RU2242339C2 - Method for joining hard alloy with cast base of tool - Google Patents

Abstract

FIELD: manufacture of tools for mining and metal working industry branches.

SUBSTANCE: method comprises steps of placing hard alloy onto inner surface of casting mold; heating hard alloy together with casting mold up to 650 -750 C while providing shield-gas medium; pouring to mold melt cast iron being in contact with hard alloy and designed for forming base of tool after crystallization; preliminarily applying layer of exothermic flux onto surface of hard alloy turned to cavity of casting mold in order to realize diffusion interaction of hard alloy and cast iron in zone of their contact.

EFFECT: enhanced reliability of joint at the same values of hardness and strength of hard alloy.

Description

The present invention relates to the field of creating permanent connections of metallic materials in mechanical engineering, in particular to the field of casting and soldering in tool manufacturing and can be used in the manufacture of tools for the mining and metalworking industries.

A known method of connecting a hard alloy with a cast tool base, described in A. with.
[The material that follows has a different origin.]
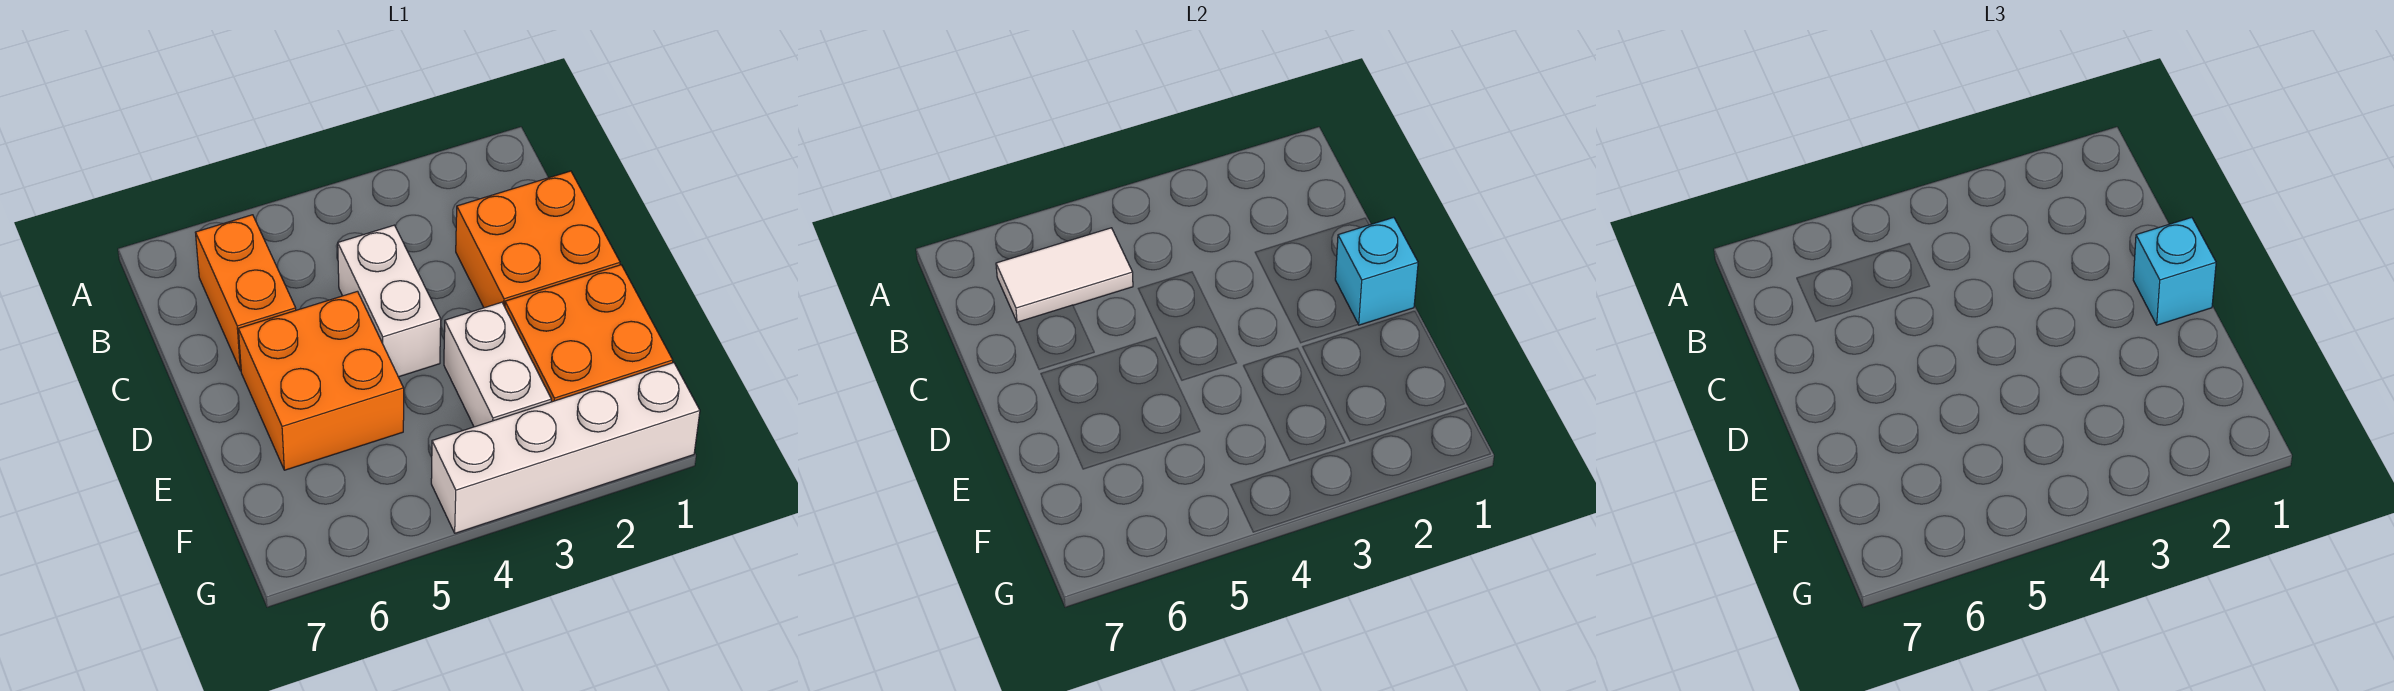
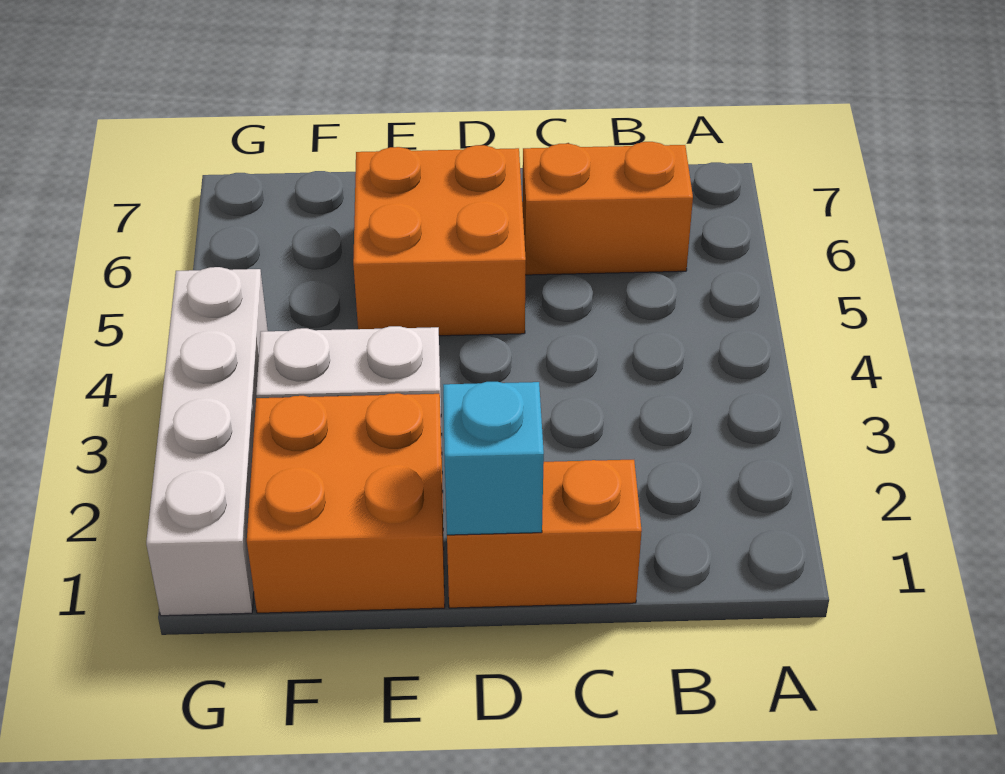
white tile B5:B6 level 2 -> none
orange brick C1:D2 level 1 -> orange brick C1:D1 level 1
white brick C4:D4 level 1 -> none
cyan brick D1 level 3 -> none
No. 565775. According to this method, a layer of protective coating and solder is applied to the surface of the hard alloy, after which the hard alloy is installed in the casting mold, heated together with the mold to 800 ... 1100 ° C while the protective gas medium is supplied into its cavity, maintaining the flow of the medium up to pouring the mold with a molten metal base of the tool.

This method has two disadvantages. One of the disadvantages lies in the fact that the implementation of the method requires the use of a protective gas environment, forcibly supplied to the cavity of the mold, as well as the combination of this process with the simultaneous heating of the mold before pouring. This need reduces the manufacturability of the process of obtaining compounds using this method.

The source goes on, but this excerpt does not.